┐ Nigel Grimmer └

© Nigel Grimmer, Julie, Golders Green,, from the series Roadkill Family Album, 2001

© Nigel Grimmer, Eric, Big Bend, from the series Roadkill Family Album, 2010

“Nigel Grimmer takes the conventions of family album snap photography and gives them a weird twist that is at times amusing and at others faintly unnerving. Here the self-conscious poses, the banal compositions, the suburban settings are infiltrated with the kinds of surrealistic incongruities that one might experience in particularly bizarre or embarrassing dreams. His Roadkill Family Album is a collection of prone portraits of family members dolled up in joke shop animal masks and seemingly abandoned as roadside victims. Grimmer’s mother is an owl, his father a frog. His use of plastic masks and dolls imbues the images with a particularly kitsch and almost perverse form of nostalgia.
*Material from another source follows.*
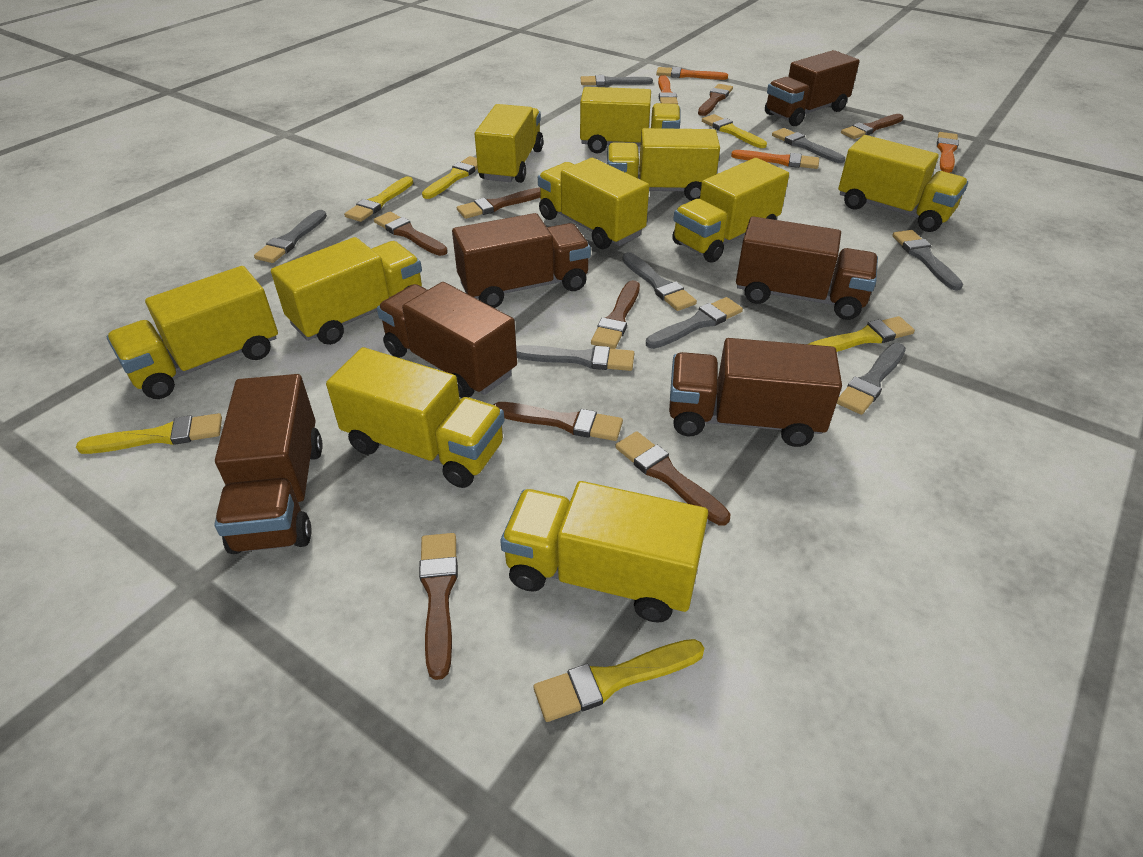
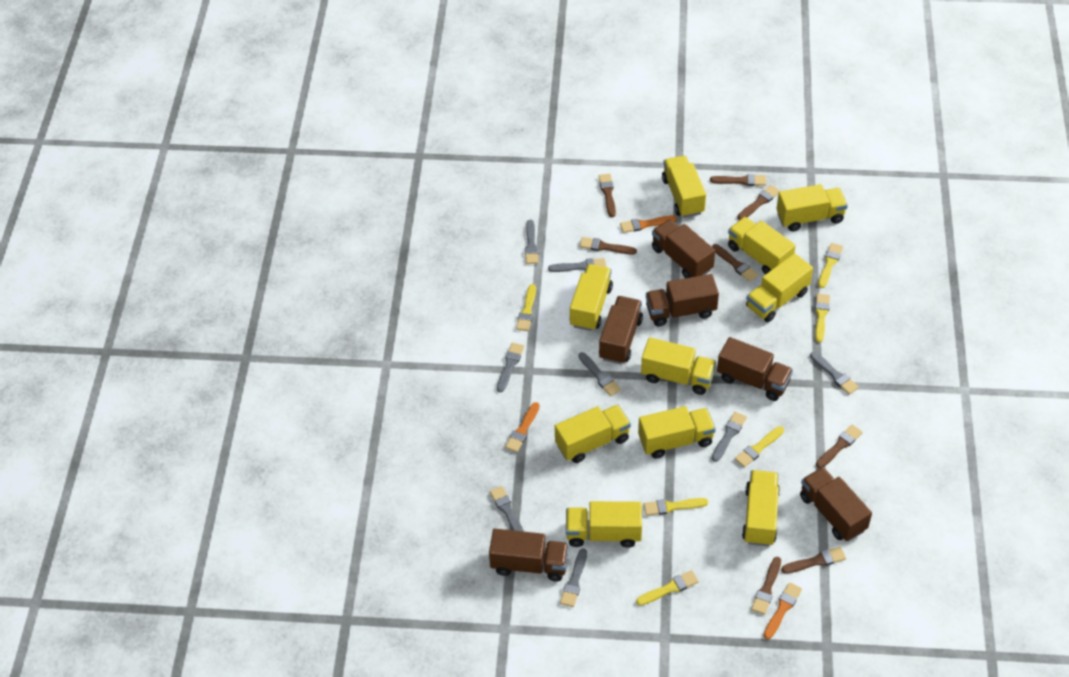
orange brush: 4 -> 3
It’s as if childhood memories have been inextricably confused with some kind of metamorphic and macabre fairytale.”

quote from Harley Gallery

Nigel’s home here

 

┐ Brendan George Ko └

© Brendan George Ko, Ablution, from the series The Barking Wall, 2010-11

© Brendan George Ko, Tomb, from the series The Barking Wall, 2010-11

I remember as a kid I used to cover my face with my hands, and peek at the world through my fingers. I could see the world, but the world couldn’t see me. Nowadays I find myself assimulating with the hybrid, a creature I share a betwixt nature with, for we are both between two worlds, having multiple origins, and demand our own realm, such as a gothic castle, a tomb, or limbo to serve as a haven, I seek to create a peace with a conflict of belonging.
The Barking Wall serves as a vault; a collection of visual memories that cross-pollinate with lived experience, and extended history (of past generations, oral tradition, and cinema), and spawn new hybrid moments. Applied layer after layer, these confused memories let go of specific places and time, and drift like phantoms, roaming free through the fields of imagination, meeting the visitor half-way, and letting one create their own narrative

Brendan’s work is here

┐ Marisa Portolese └

© Marisa Portolese, Maya, from the series Imagined Paradise

© Marisa Portolese, Celia, from the series Imagined Paradise

“The Imagined Paradise series is about having an aesthetic experience that is surreal and attainable only through flight of the imagination.
The images present the viewer with two distinct universes, the real and imagined. The subjects are solemn, still, contemplative and in awe. Their desire to escape is evident by what they see through the mind’s eye. And what they pine for is a place that is ethereal, vibrant, effervescent, but also beyond reach, fantastical and larger than life.”